On the topic of those steels, Hartman said beginning with new and redesigned models in 2009 and beyond, GM will be marking metal parts with a symbol to indicate what type of steel they are. A wrench symbol followed by “DP,” for example, will indicate dual-phase steel; “LS” will indicate laminated steel, etc. The symbols will correspond to the matrix available at the website that explains what the symbol means, and a technician can then download the repair procedures.

Hartman said he believes such markings will be similar to those currently used on plastic parts, and the die marks used on GM rails to indicate sectioning locations, in that they will help give technicians the information they need to make proper repairs.

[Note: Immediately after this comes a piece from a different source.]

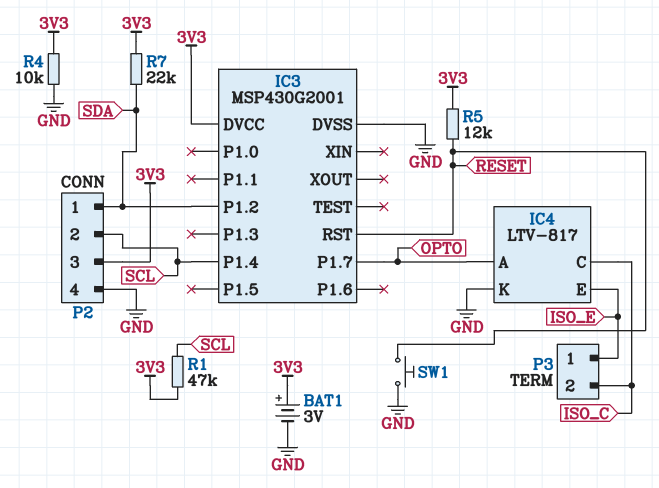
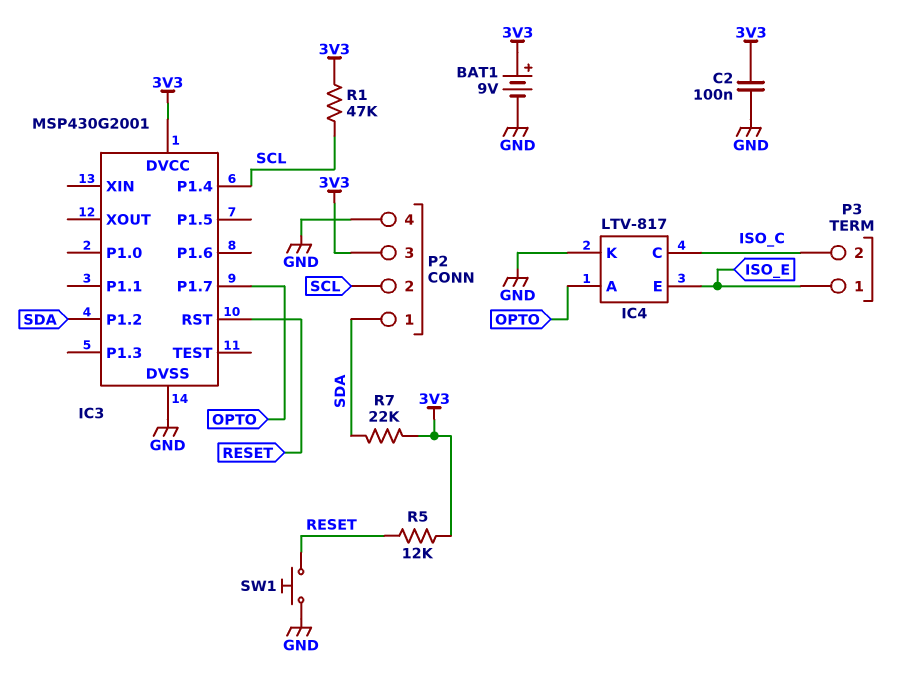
BAT1: 3V (plus 3V3, minus GND) -> 9V (plus 3V3, minus GND)
C2: none -> 100nF (3V3, GND)
R4: 10k (3V3, GND) -> none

With laminated steel, for example, MIG welding should not be used because the layer of material sandwiched between the two thin layers of steel can separate during the welding process, resulting in a weld that may look fine but may not hold, Hartman said. More than 20 GM vehicles use such laminated steel, he said, which should be repaired using rivet bonding; the parts, when ordered, he said, come with instructions and the approved rivets.

Awards presented

I-CAR also presents awards at its annual meeting to various instructors and volunteers in each of its regions. But a number of national awards were presented as well. Outgoing board chairman Robby Robbs presented the “I-CAR Chairman’s Award” to Chuck Sulkala for his years of service to I-CAR. Sulkala is a past chairman of I-CAR and one of the four founding trustees of the I-CAR Education Foundation.

Also during the meeting, Nick Verona presented the second annual “Russ Verona Memorial Award,” which is named in honor of Nick’s father, an Illinois shop owner who was involved with I-CAR and the Foundation from their inceptions until his death in 2006. The award was presented to Jimmy and Julia Suppe, the second-generation owners of Florida Auto Body, Inc., in Fort Lauderdale. The Suppes chair the Broward County I-CAR committee, and earlier this year organized an industry event that raised more than $12,000 for the I-CAR Education Foundation’s efforts.

John Yoswick is a freelance writer based in Portland, Ore., who has been writing about the automotive industry since 1988.